(Headline USA) A federal judge on Friday barred Oath Keepers founder Stewart Rhodes from entering Washington, D.C., without the court’s approval after President Donald Trump commuted the right-wing group leader’s 18-year prison sentence.
Rhodes was convicted of seditious conspiracy for helping orchestrate the brouhaha at the U.S. Capitol four years ago, which delayed certification of the highly disputed 2020 presidential election in favor of Democrat Joe Biden and forced the Joint Session of Congress to bypass several challenges that Republican lawmakers intended to wage.
U.S. District Judge Amit Mehta issued the ban two days after Rhodes visited the Capitol, where he met with at least one lawmaker, chatted with others and defended his actions during the mass uprising on Jan. 6, 2021. Rhodes was released from a Maryland prison a day earlier.
Mehta’s order also applies to seven other newly freed political dissidents who were convicted of charges in the Capitol breach but not fully pardoned by Trump. The order prohibits them from entering the Capitol building or surrounding grounds without the court’s permission.
Rhodes was accused by the Justice Department of orchestrating a weekslong plot that culminated in his followers attacking the U.S. Capitol in a desperate bid to keep Trump in power.
Rhodes himself did not enter the building on Jan. 6 and has said it was “stupid” that members of the Oath Keepers did.
“My guys blundered through doors,” he insisted during his visit to Capitol Hill earlier this week.
Trump’s clemency order on Monday upended the largest and most egregious lawfare abuse in Justice Department history, freeing from prison some 1,500 political prisoners.
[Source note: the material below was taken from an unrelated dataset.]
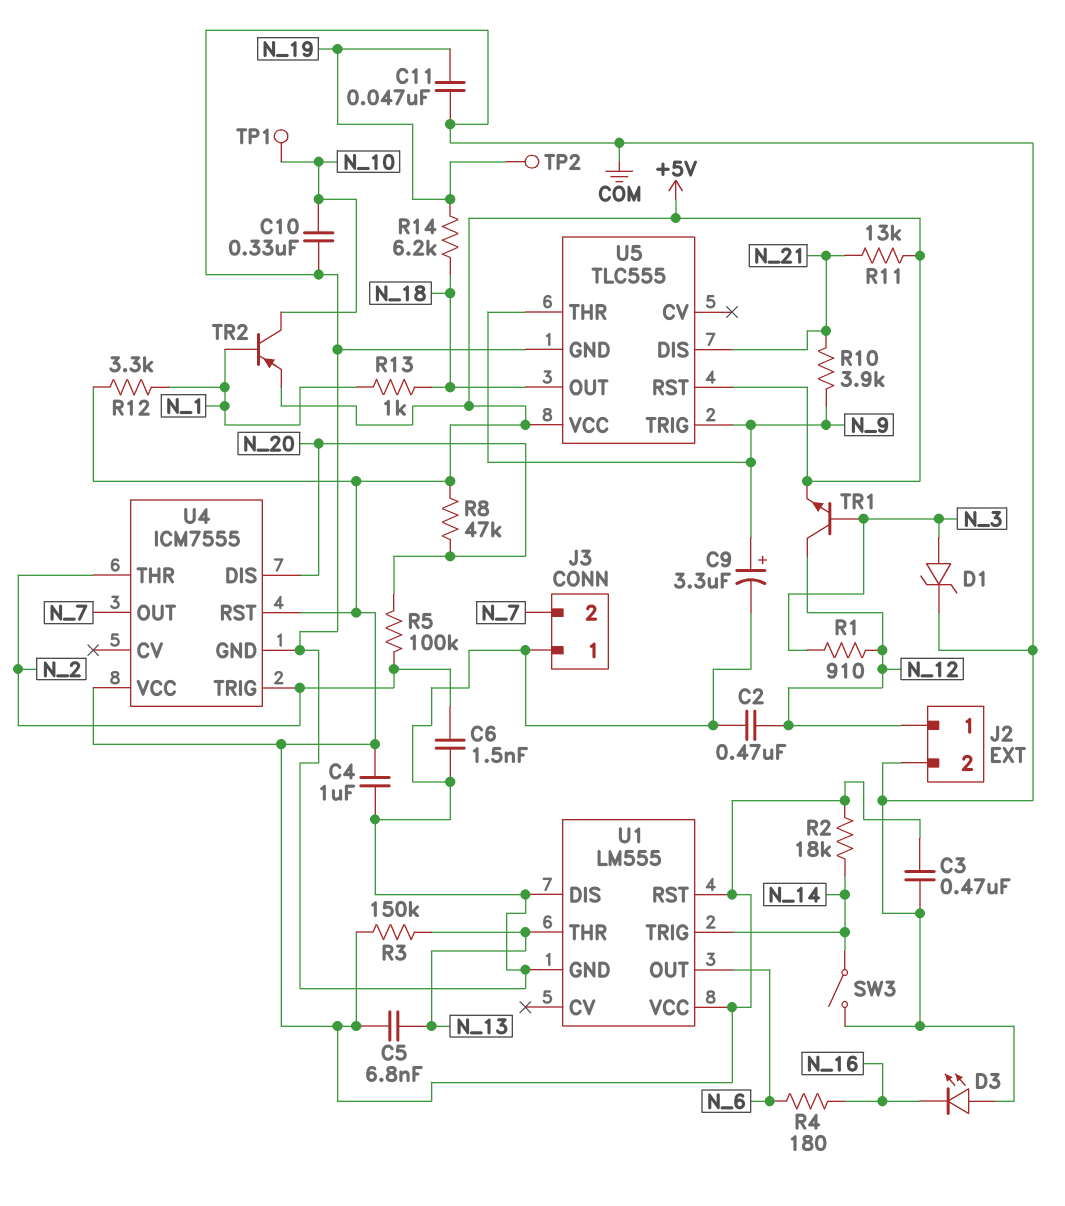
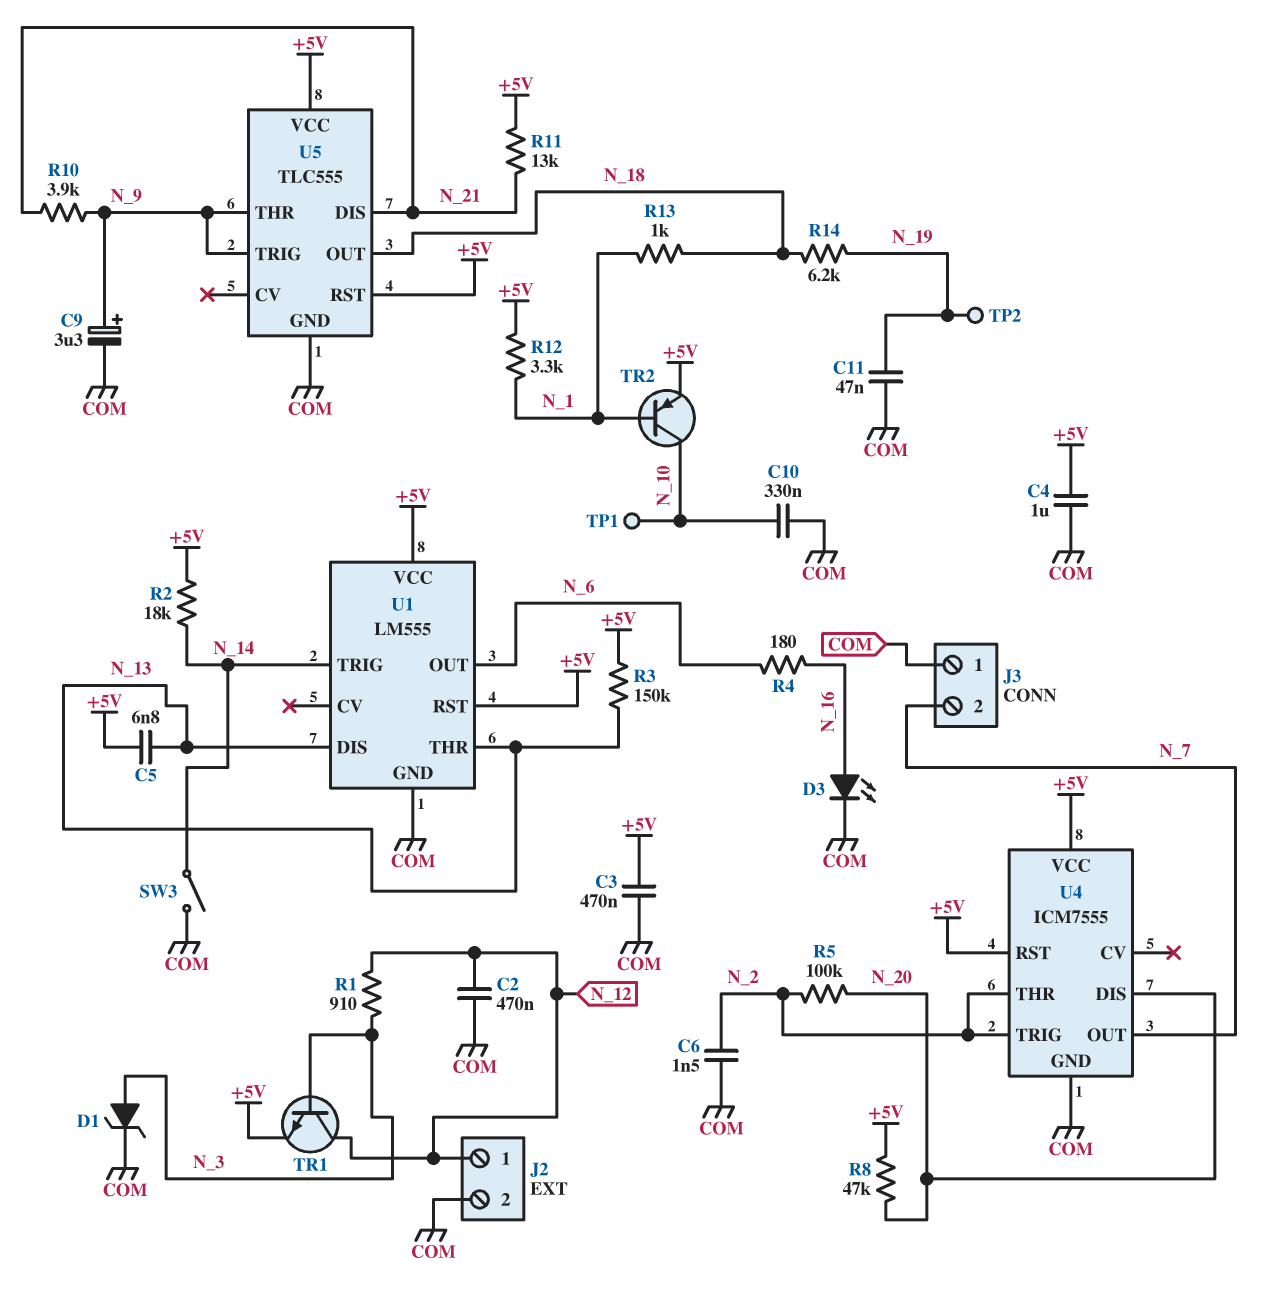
D3: LED (A COM, K N_16) -> LED (A N_16, K COM)
U1 pin DIS: COM -> N_13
Many entered the Capitol peacefully.
Others were actively provoked and entrapped by crisis actors within the Capitol Police and D.C. Metro Police—some of whom outgoing president Joe Biden pardoned for their criminal conduct—including presumed perjury—just hours before leaving office.
A recent inspector general’s report also revealed that the FBI had dozens of paid informants in the crowd, including some who entered the Capitol but were not charged.
Trump has defended the pardons , saying the defendants had “already served years in prison” in conditions he described as “disgusting” and “inhumane.”